During a recent White House meeting, U.S. semiconductor giants weighed in with opposition. The chief executive officers of Intel, Nvidia and Qualcomm criticized Washington's relentless approach, saying the restrictions would surely backfire, stripping them of a big revenue source.
The Semiconductor Industry Association said China is the world's largest single semiconductor market, accounting for 180 billion U.S. dollars in chip purchases last year, or more than a third of the world's total.
A communication chip of China's BeiDou-3 Navigation Satellite System is on display at the 10th China (Mianyang) Science and Technology City International High-Tech Expo in Mianyang, southwest China's Sichuan Province, Nov. 16, 2022. (Xinhua/Tang Wenhao)
More importantly, such U.S. "national security" restrictions have had little effect on blocking China's technological progress nor boosting their own. From a practical perspective, they are counterproductive.
Despite Washington's attempt to de-risk economic relationship with China, trade links between America and China, instead of being slashed, are enduring -- "just in more tangled forms," The Economist has pointed out.
The problem, the British weekly said, is that trade between U.S. allies and China is rising, "suggesting that they are often acting as packaging hubs for what, in effect, remain Chinese goods."

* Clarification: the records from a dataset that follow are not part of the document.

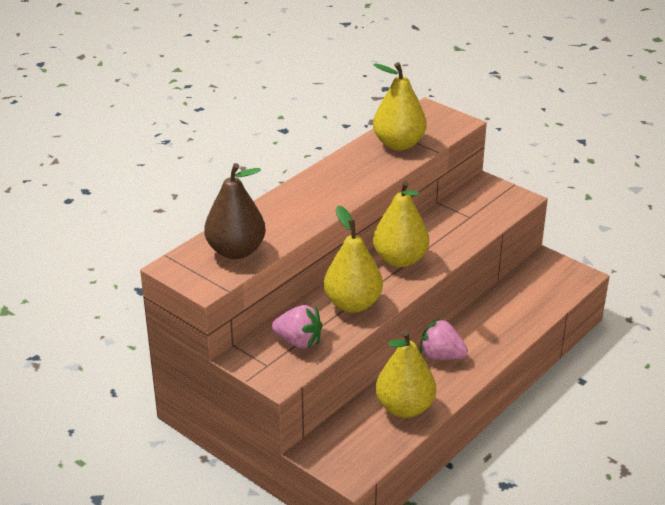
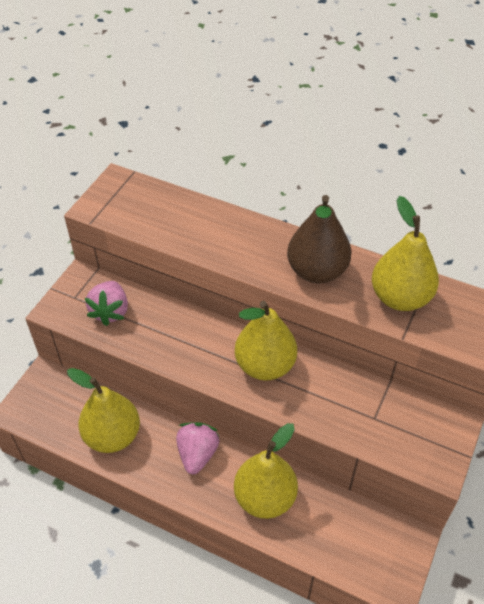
camera: 75 degrees right, 15 degrees up
(236, 251) = (151, 214): brown pear -> brown pear (317, 271)
(352, 304) = (177, 340): yellow pear -> yellow pear (265, 498)

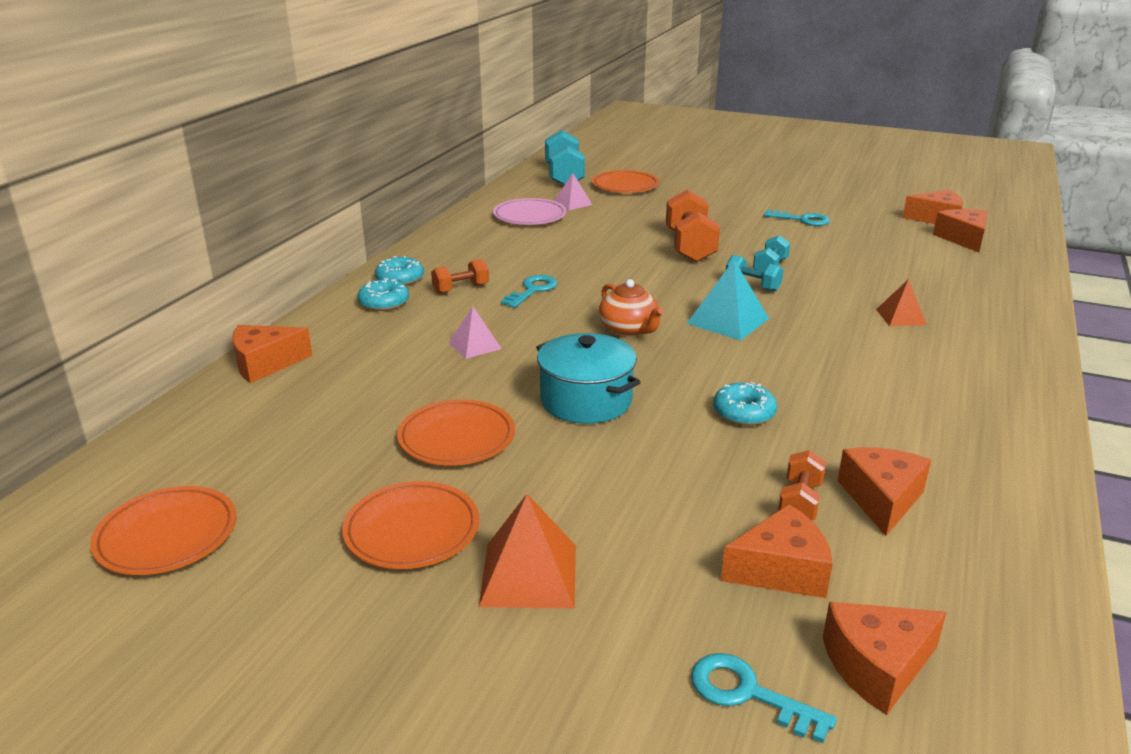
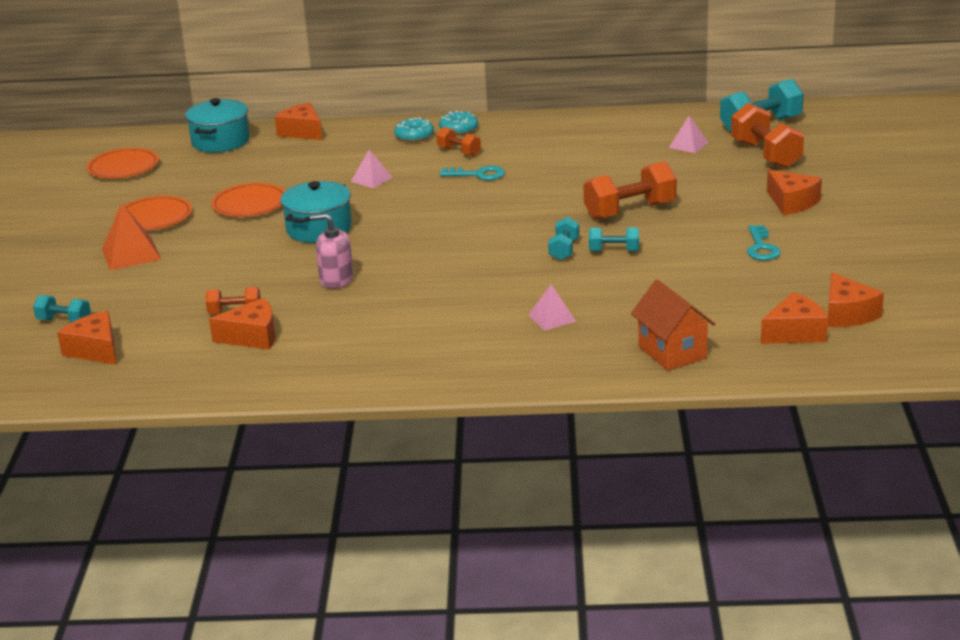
camera: 70 degrees right, 0 degrees up
(201, 428) = (220, 141): none -> turquoise pot
(529, 216) = (635, 137): pink plate -> none
(625, 186) = (766, 155): orange plate -> orange dumbbell
(629, 329) = (437, 220): orange teapot -> none
(728, 320) = (483, 251): turquoise pyramid -> none
(744, 413) = (336, 280): turquoise donut -> pink soap dispenser
(748, 694) = (64, 321): turquoise key -> turquoise dumbbell
(781, 570) = (164, 316): orange cheese -> orange cheese (791, 202)
(901, 317) = (552, 318): orange pyramid -> pink pyramid
(987, 283) = (672, 352): none -> orange house

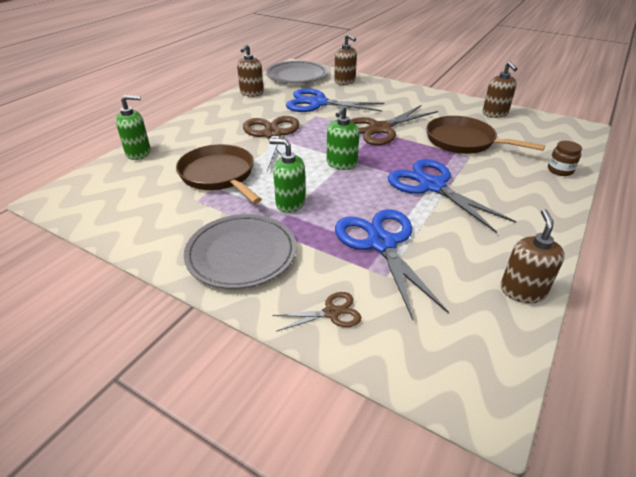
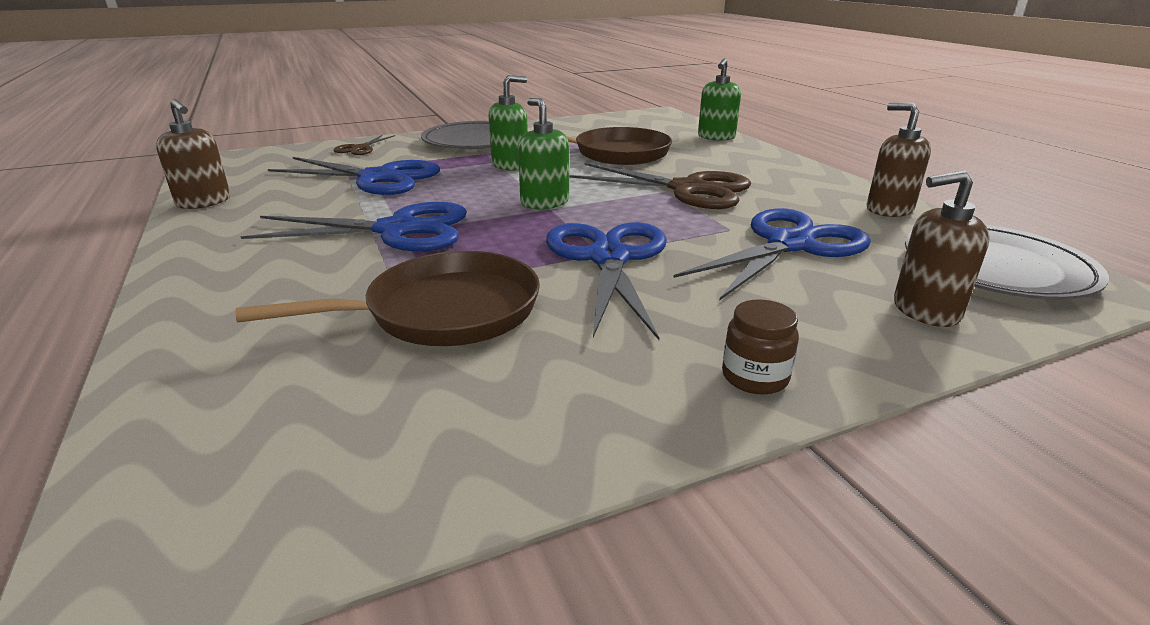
camera: 125 degrees right, 10 degrees down
(380, 129) = (608, 258): brown scissors -> blue scissors
(495, 114) = (476, 441): brown soap dispenser -> none
(560, 170) = (188, 351): brown jar -> brown jar (755, 377)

Apart from posing more harm than good to U.S. enterprises, U.S. "de-risking" moves, in turn, have made China more self-reliant and capable to resist external suppression.
China's breakout success in emerging strategic sectors like 5G and AI, strong high-tech manufacturing, as well as extensive telecom infrastructure and related applications have all made it stand out in the global high-tech arena with sustainable competitive edges.
Washington won't succeed in choking off capital to Chinese high-tech startups, as a more isolated China also may struggle to replicate the sheer size of the U.S. funding ecosystem, the Wall Street Journal said in a recent report.
In this regard, Victor Shih, a political science professor at the University of California San Diego, told Xinhua that the segmentation of the global market will create very capable Chinese chip competitors, since Chinese buyers now have no choice but to buy from domestic chips makers, giving them a large captive market.
Cutting others off won't bolster one's own growth, while healthy competition may well make it. Washington's "de-risking" move, seemingly vigorous, is in effect frail and insipid.
Such a forcible-feeble delusion won't make the United States better equipped to maintain its global technological supremacy, only to pull it further away from the global trading system of its own dynamics.